23:55:34 <salpynx> What is the main difference between Blindfold Arithmetic and Ar? I accept BA is TC (while not being sure of the exact details- the loop and access to registers, however simulated, is enouhg for me to believe it)
23:55:57 <korvo> We can type-theoretically describe that table as a function from N to N → 2; it's a function from natural numbers to strings of bits. (We're saying a string of bits is a function from nats to bits.)
23:56:39 <korvo> And then Cantor's theorem is that there isn't a surjection from N to N → 2. A surjection is a function which covers every possible output; here, it would be a function that has a natural number for every possible string of bits.

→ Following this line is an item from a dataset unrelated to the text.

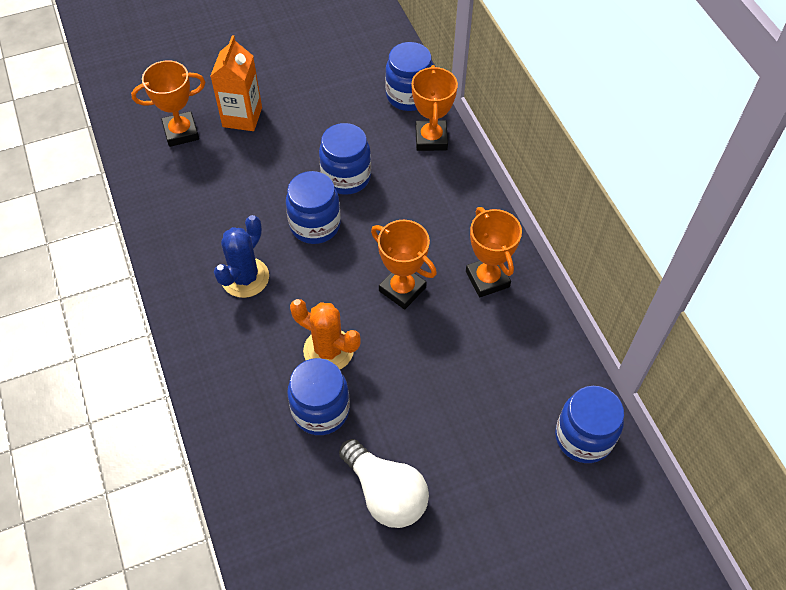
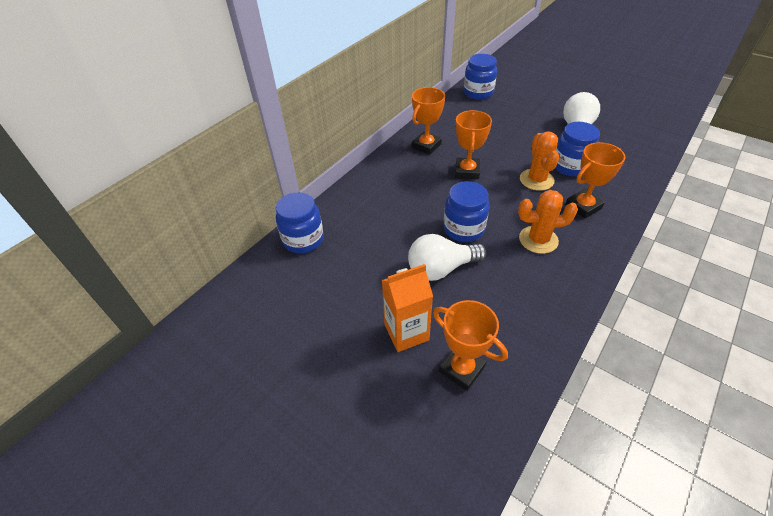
camera: 120 degrees left, 10 degrees down
(245, 278) = (538, 240): blue cactus -> orange cactus
(282, 176) = (441, 269): none -> white light bulb
(346, 177) = (410, 234): blue jar -> none
(431, 139) = (338, 210): orange trophy -> orange trophy (583, 206)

23:57:33 <salpynx> also, I think a Total language cannot be TC, basically by definition. I think there's a terminology overlap with 'total' though, applying to functions vs. languages?
23:58:37 <korvo> Now, pretend that the table is finite and square. Like, suppose it's a table with four rows. Then we're talking about surjections from 4 to 4 → 2. But by type arithmetic, 4 → 2 has 2 ** 4 elements, which is more than 4. And if X has fewer elements than Y then there aren't any surjections X → Y.
23:59:21 <korvo> Raoof: So, let's start at the beginning again: *why* do you want to work around diagonalization?
23:59:23 <int-e> salpynx: Well a priori it's conceivable that any partial recursive function has a corresponding total recursive function that encodes non-termination by an extra value.